🤖 AI Summary
This study addresses the limitations of mainstream large language models in aligning with public values across Asia’s multireligious contexts, a challenge rooted in their reliance on English-centric training data. Such models often overlook minority perspectives and reinforce stereotypes, particularly on religious matters. To systematically audit cultural alignment, this work introduces religion as an analytical lens and conducts a multilingual evaluation spanning South and Southeast Asia. Leveraging multilingual prompts, demographic steering, logits distribution analysis, and region-specific bias benchmarks—including CrowS-Pairs and IndiBias—the study assesses the consistency between model internal representations and actual public attitudes in India, East Asia, and Southeast Asia. Findings reveal persistent systemic biases in religious discourse; while lightweight interventions offer partial mitigation, models still exhibit significant gaps in representativeness and fairness within sensitive contextual settings.
📝 Abstract
Large Language Models (LLMs) are increasingly being deployed in multilingual, multicultural settings, yet their reliance on predominantly English-centric training data risks misalignment with the diverse cultural values of different societies. In this paper, we present a comprehensive, multilingual audit of the cultural alignment of contemporary LLMs including GPT-4o-Mini, Gemini-2.5-Flash, Llama 3.2, Mistral and Gemma 3 across India, East Asia and Southeast Asia. Our study specifically focuses on the sensitive domain of religion as the prism for broader alignment. To facilitate this, we conduct a multi-faceted analysis of every LLM's internal representations, using log-probs/logits, to compare the model's opinion distributions against ground-truth public attitudes.

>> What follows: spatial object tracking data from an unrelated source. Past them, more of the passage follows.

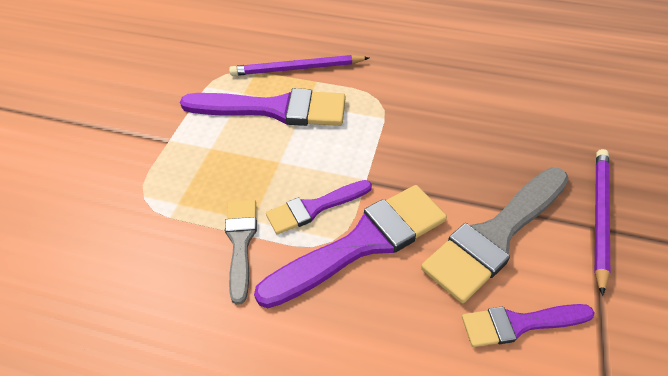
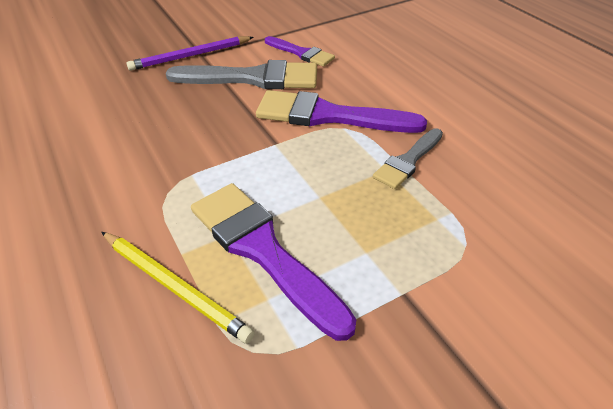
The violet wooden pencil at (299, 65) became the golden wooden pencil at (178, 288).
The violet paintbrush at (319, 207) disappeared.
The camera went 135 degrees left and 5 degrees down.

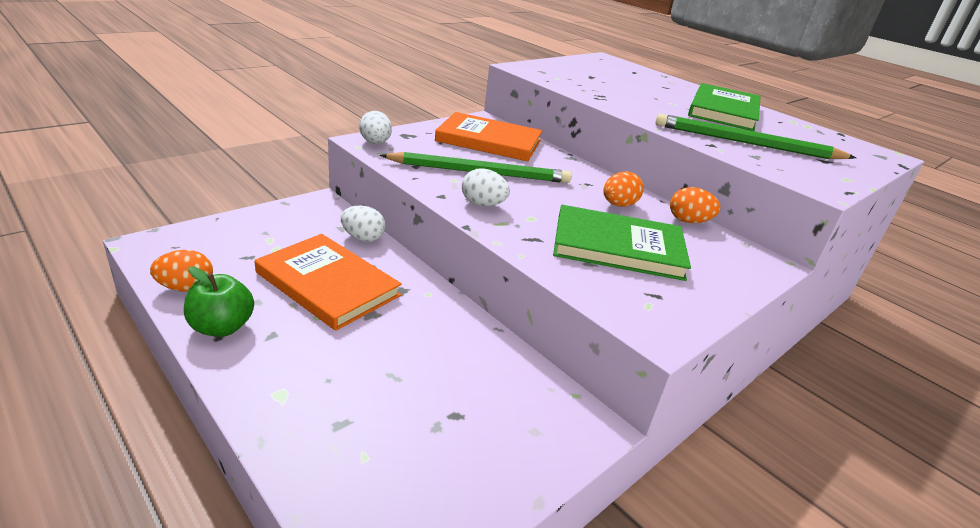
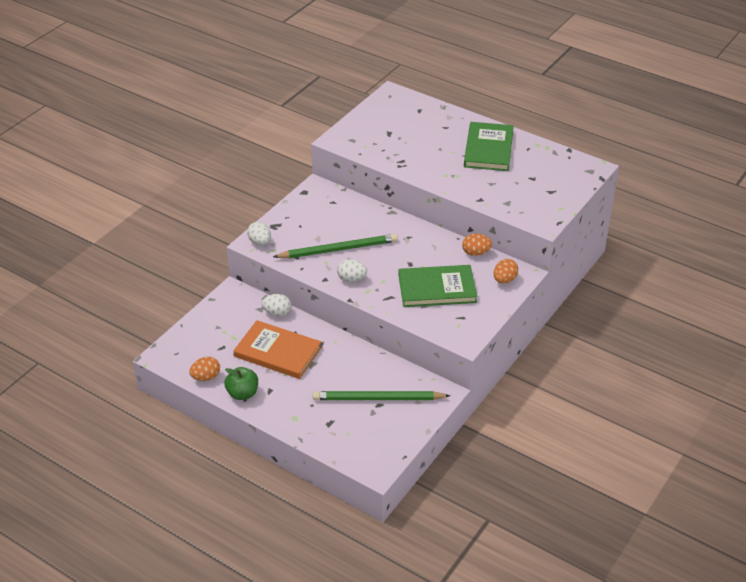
The emerald wooden pencil moved from (755, 136) to (381, 395).
The orange-coloured egg shape moved from (623, 189) to (506, 271).
The orange-coloured book at (488, 136) disappeared.
The camera went 10 degrees left and 10 degrees up.

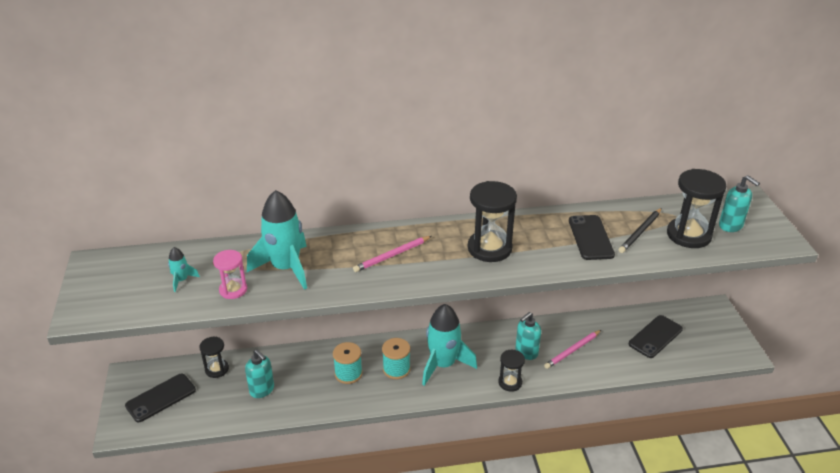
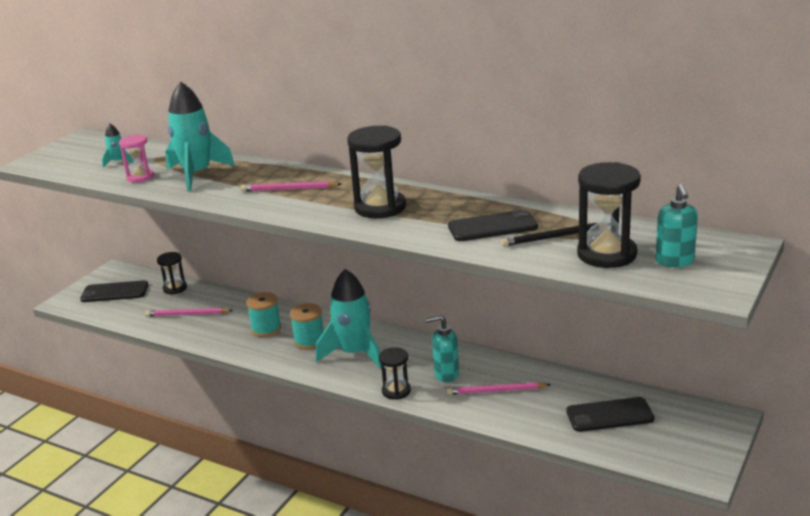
The aqua pump bottle at (259, 373) was replaced by the rose-pink wooden pencil at (189, 312).
The black smartphone at (592, 237) turned 45 degrees clockwise.
The camera went 40 degrees right and 10 degrees down.

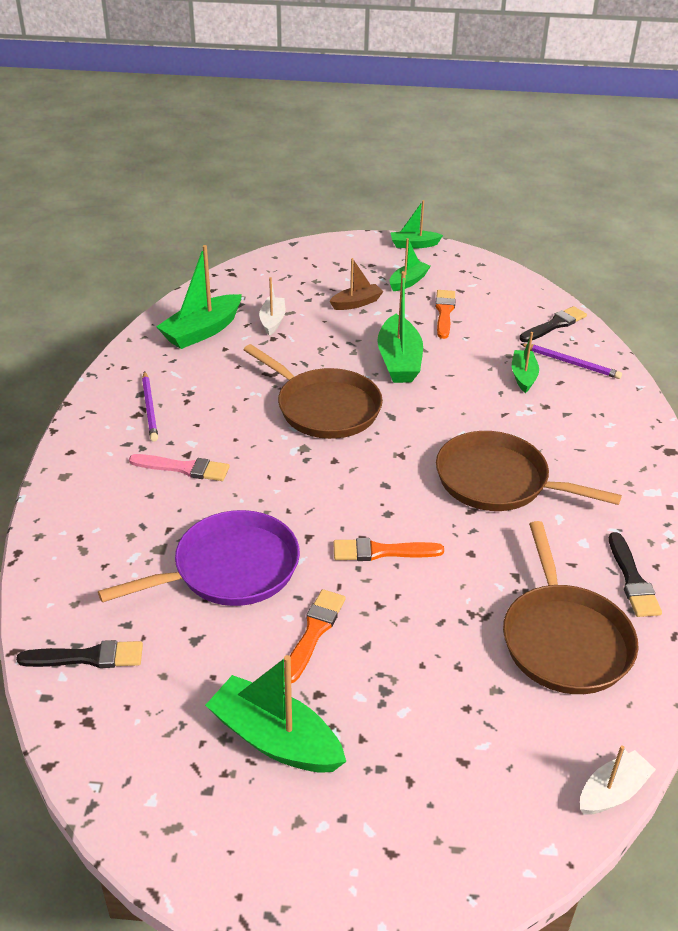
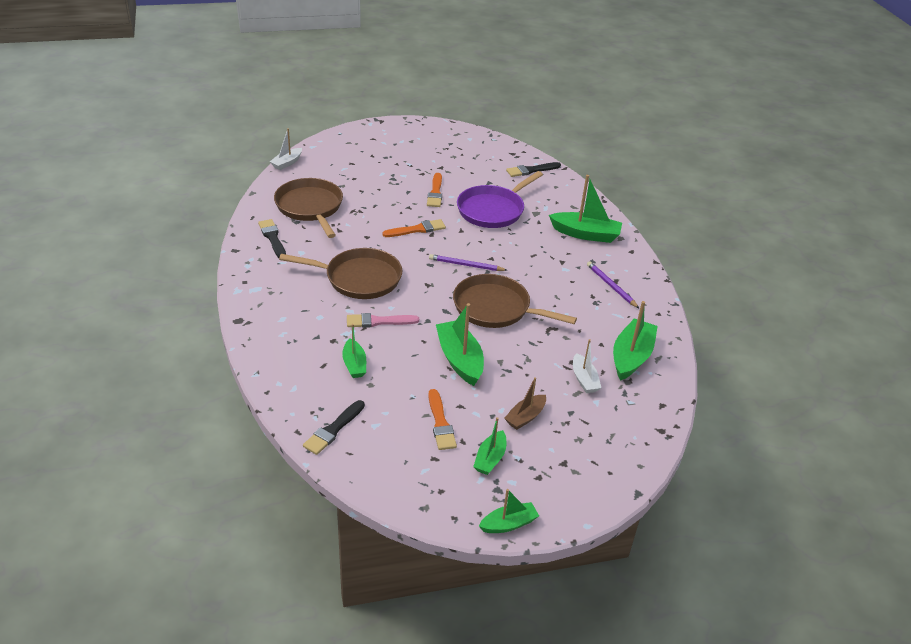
The rose-pink paintbrush moved from (179, 467) to (383, 320).
The violet wooden pencil moved from (571, 361) to (468, 262).
The emerald boat moved from (275, 714) to (585, 209).
The camera went 160 degrees right and 0 degrees up.

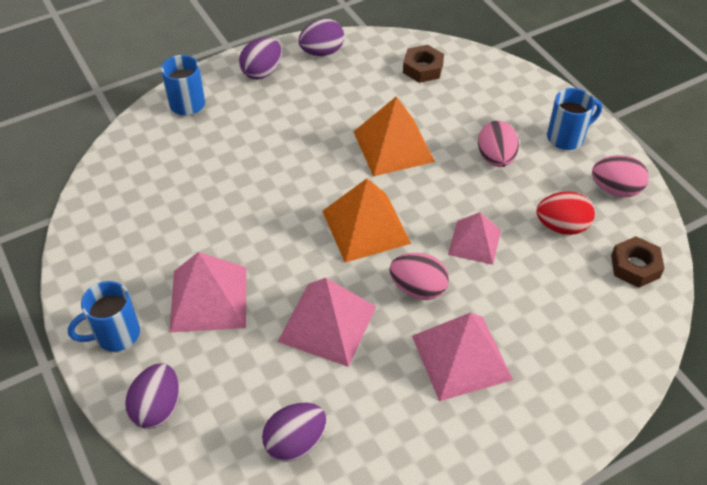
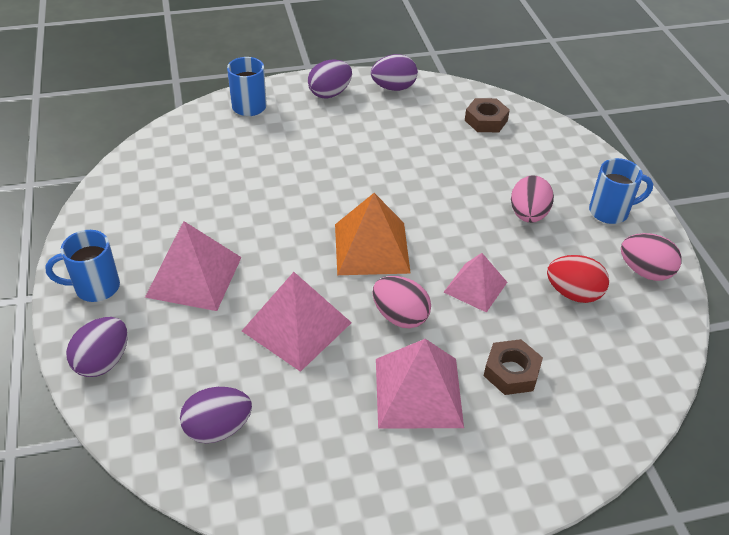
The russet hex nut moved from (638, 262) to (513, 367).
The orange-coloured pyramid shape at (394, 136) disappeared.
The camera went 15 degrees right and 5 degrees down.

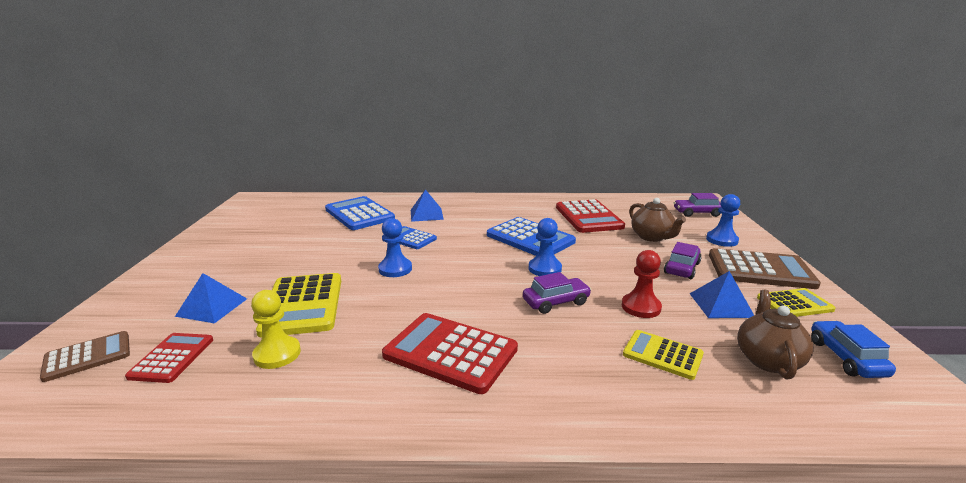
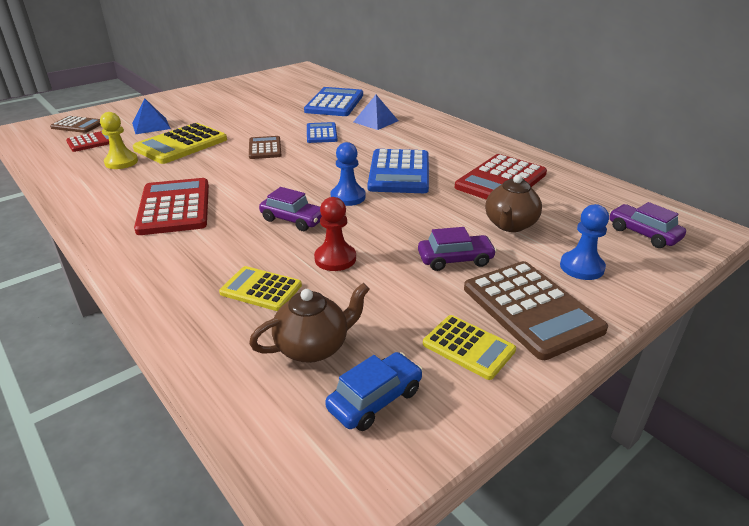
The golden adding machine at (663, 355) turned 60 degrees counterclockwise.
The cobalt chess pawn at (395, 247) was replaced by the russet adding machine at (265, 147).
The cobalt pyramid shape at (721, 294) disappeared.
The camera went 50 degrees right and 10 degrees up.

We find that while the popular models generally align with public opinion on broad social issues, they consistently fail to accurately represent religious viewpoints, especially those of minority groups, often amplifying negative stereotypes. Lightweight interventions, such as demographic priming and native language prompting, partially mitigate but do not eliminate these cultural gaps. We further show that downstream evaluations on bias benchmarks (such as CrowS-Pairs, IndiBias, ThaiCLI, KoBBQ) reveal persistent harms and under-representation in sensitive contexts. Our findings underscore the urgent need for systematic, regionally grounded audits to ensure equitable global deployment of LLMs.